À court terme, c’est-à-dire dans les jours à venir, les choses peuvent sérieusement dégénérer dans la violence. La tension est extrême et la situation devient explosive, le risque est de voir le mouvement social se dégrader en émeutes avec des destructions et des victimes. Le mois de mai approche et il est propice à la révolte. La perspective de phénomènes comparables à mai 68 (bien que d’une nature différente) reste d’actualité. Ce à quoi nous assistons est une véritable honte : depuis la vague d’attentats islamistes, les Gilets jaunes, l’épidémie de covid 19, la guerre d’Ukraine et l’inflation, les Français ne connaissent pas une période de tranquillité pour vivre et travailler en paix. Le pouvoir politique vient de les jeter à nouveau dans le chaos. Mais c’est surtout sur le long terme que la situation du pays est dramatique. Quand un pouvoir fait l’objet d’un tel rejet par le pays, il ne peut plus gouverner, il est condamné à l’immobilisme et la paralysie. Les Français n’ont plus confiance en personne, ni leur président, ni le gouvernement, ni la majorité, ni même les oppositions et cette défiance s’applique désormais aux institutions dont le Conseil constitutionnel… Nous entrons dans une ère de désespérance politique absolue.

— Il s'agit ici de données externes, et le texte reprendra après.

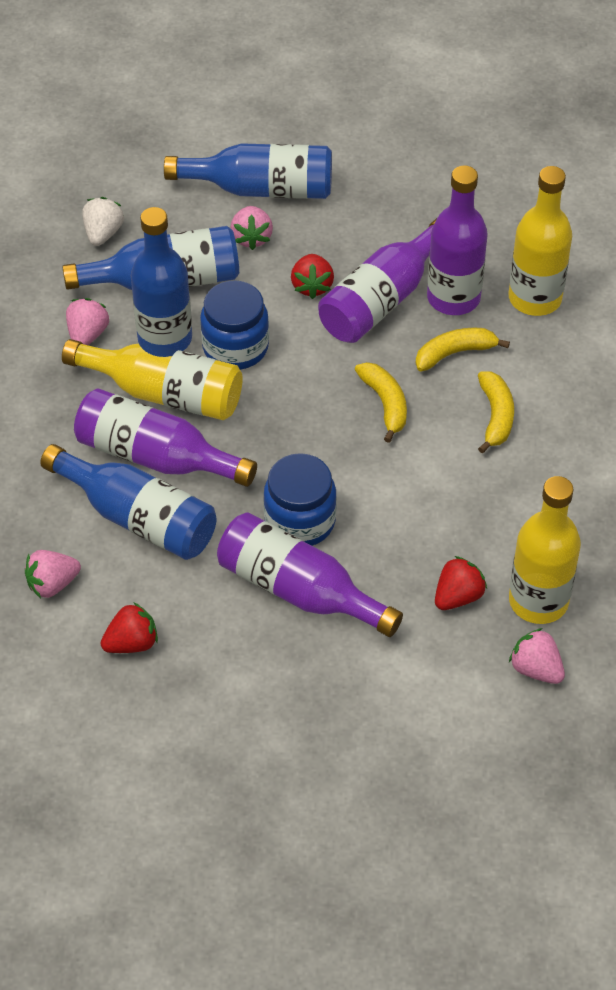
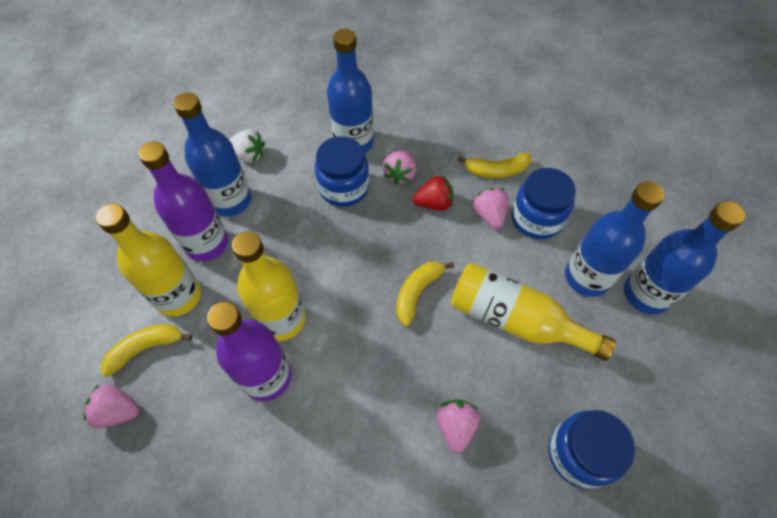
blue jar: 2 -> 3
purple bottle: 4 -> 2
red strawberry: 3 -> 1

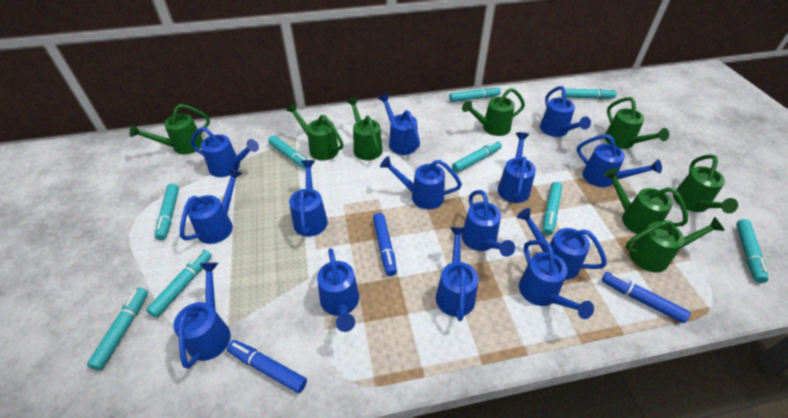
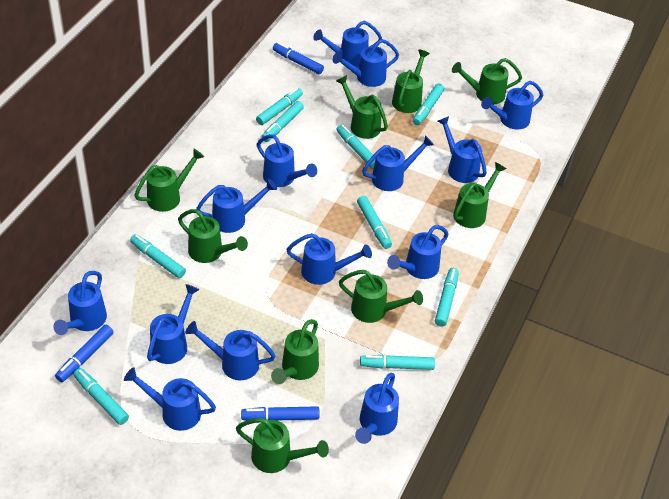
green watering can: 8 -> 9

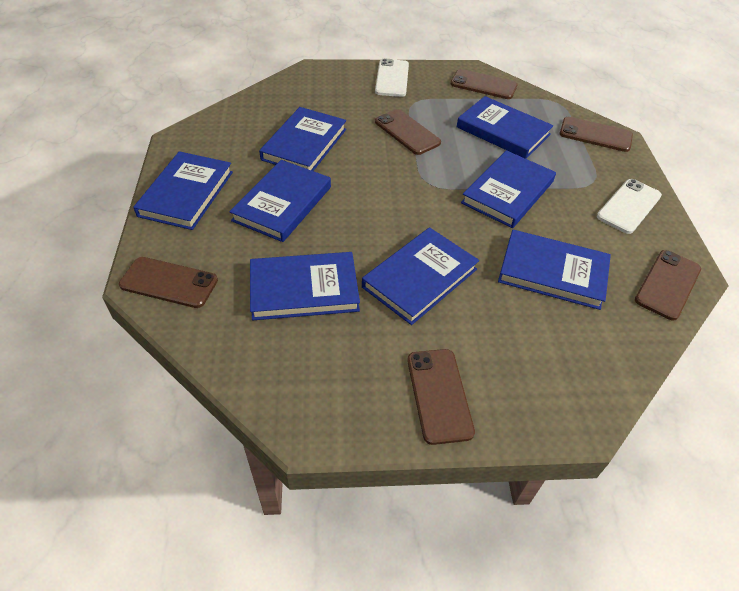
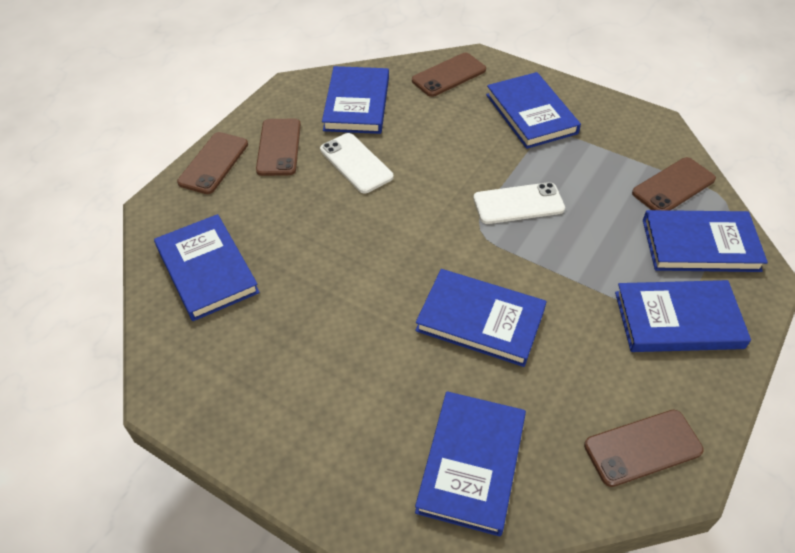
blue book: 8 -> 7
brown phone: 6 -> 5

Dans quelle mesure est-on dans un scénario qui commence à ressembler à la fin de la quatrième république (sur le plan politique comme sur les dysfonctionnements des services publics) ?

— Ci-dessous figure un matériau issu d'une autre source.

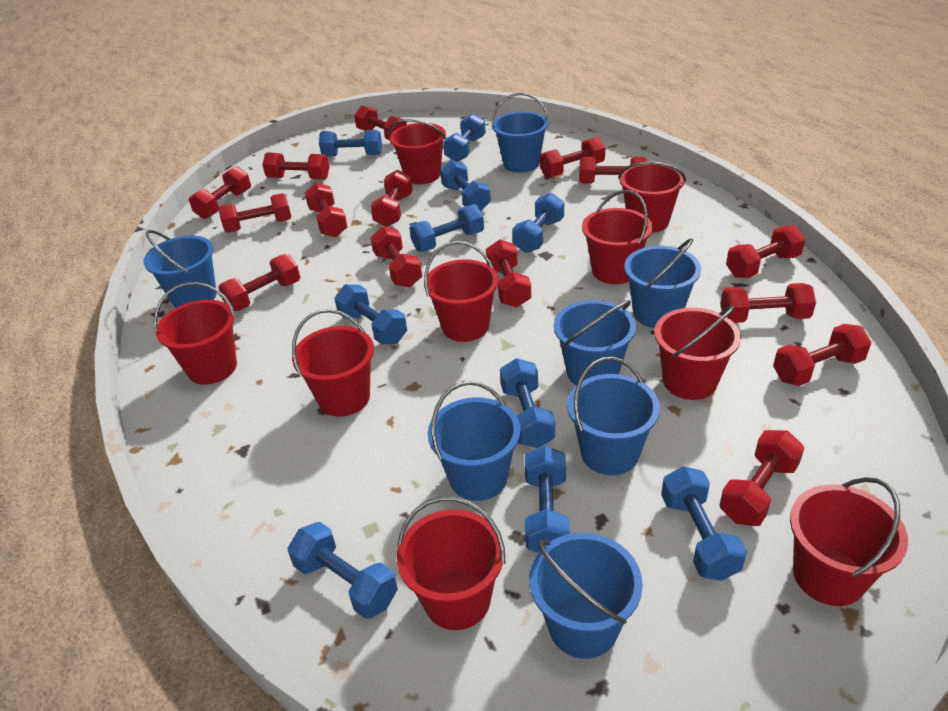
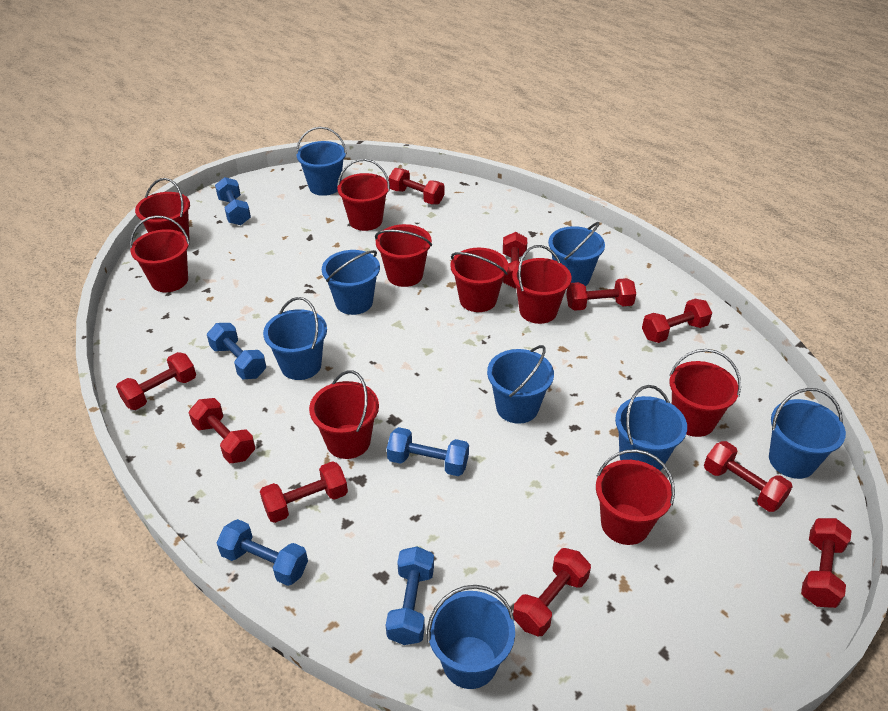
blue bucket: 7 -> 8
blue dumbbell: 10 -> 5
red dumbbell: 15 -> 10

Il me semble que la situation à certains égards est pire. La IVème République a sombré sur la guerre d’Algérie, une tragédie épouvantable qui ensanglantait le pays. Aujourd’hui nous ne sommes pas en guerre, l’armée est dans les casernes et le service militaire est suspendu, les appelés ne tombent pas sur le champ de bataille… C’est autre chose : même au plus fort de la guerre d’Algérie et de la chute de la IVème République, les Français continuaient d’aller voter à 80% aux législatives et ils respectaient leur président de la République, M. Auriol puis M. Coty. Ils critiquaient les échecs de la classe politique sur l’Algérie, mais ils n’étaient pas dans une situation de dégoût et de désespérance, sinon de nihilisme absolu comme aujourd’hui envers la politique. Et puis ils ont trouvé une voie de salut avec le retour du général de Gaulle qui a mis fin à la guerre d’Algérie – dans des conditions critiquables pour certains mais approuvées à un immense consensus par les Français. Le drame à l’heure actuelle, c’est qu’il n’y a rien, aucun signe d’avenir, aucune issue politique possible, aucun espoir collectif. C’est toute la différence. Alors, cela peut changer bien entendu. Mais aujourd’hui, nous sommes dans le néant.